Tuesday 7 August 2012

Sixty Eights


Joseph Losey's Secret Ceremony is a fraught, twisted melodrama bedecked with the talents of Liz Taylor, Robert Mitchum & Mia Farrow. Grieving the loss of her daughter, Taylor's whore befriends a recently orphaned teenager after an encounter on the bus and the pair develop an unnerving, fantastical relationship, each playing the 'role' of their lost loved who they happen to resemble. Cooped up together in the plush manor Farrow inherited, their intense bond is further complicated with the arrival of a predatory Robert Mitchum. This is a dark, wordy film about the dirty interpersonal webs we weave, tear at, then reweave and it's three leads, even Taylor, put in exceptional performances.

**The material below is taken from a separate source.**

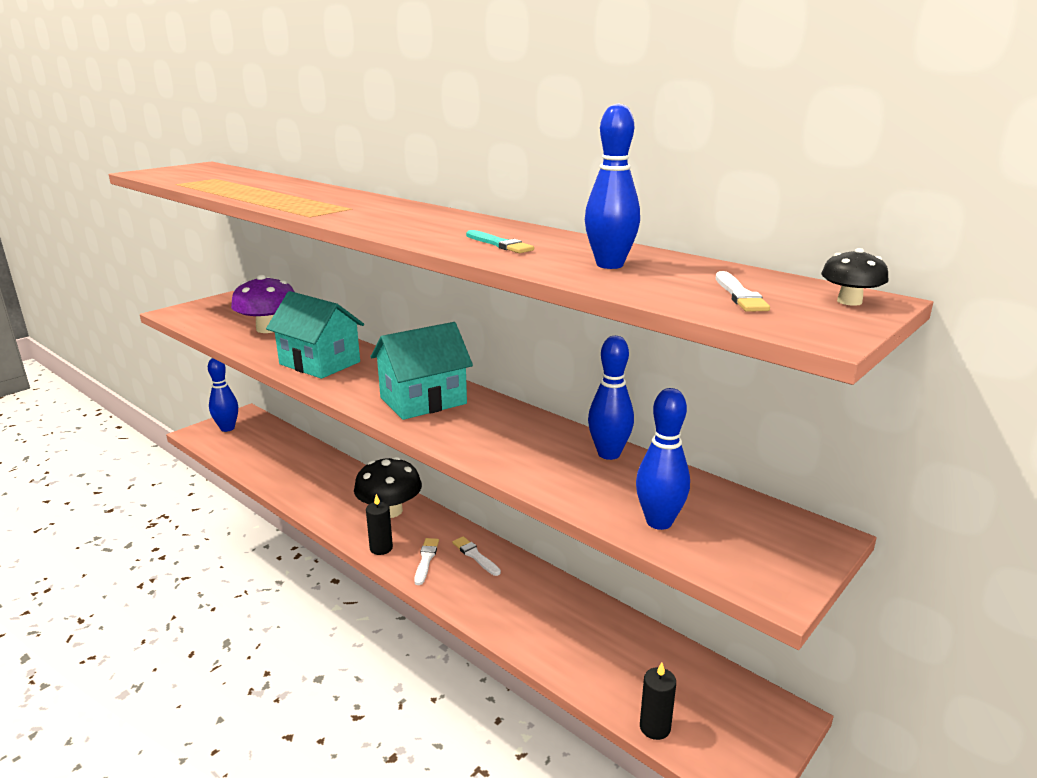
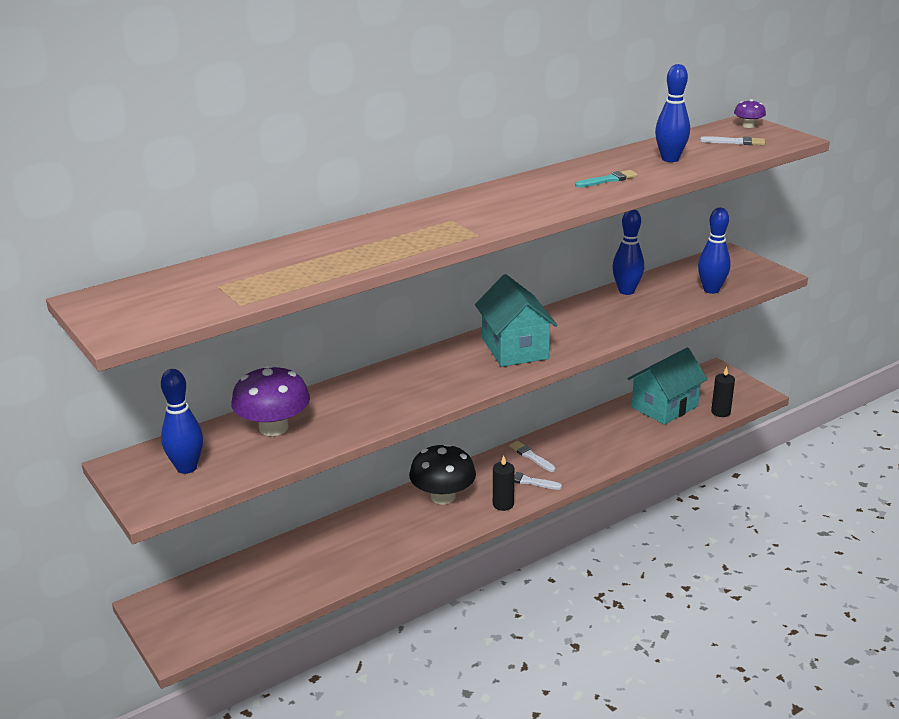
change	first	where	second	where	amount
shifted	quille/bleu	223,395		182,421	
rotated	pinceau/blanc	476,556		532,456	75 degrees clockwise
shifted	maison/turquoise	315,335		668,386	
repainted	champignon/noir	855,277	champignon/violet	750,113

Otto Preminger's Skidoo is a big studio attempt to cater to 1968's acid crowd but mostly falls flat on it's face in a similar fashion to say, I Love You Alice B Toklas. An aging mobster, played by Jackie Gleason, is forced out of retirement to deal with an errant mobster by God, his eccentric kingpin and a mildly entertaining, faintly psychedelic caper ensues. Sporting a veritable panoply of stars including Groucho Marx, Slim Pickens & Burgess Meredith the comedy is inconsistent, plotting half baked and the LSD trip sequences so cliched and trite that it's immediately obvious that no-one involved had ever had a taste of the good stuff. A spectacular, craptastic failure.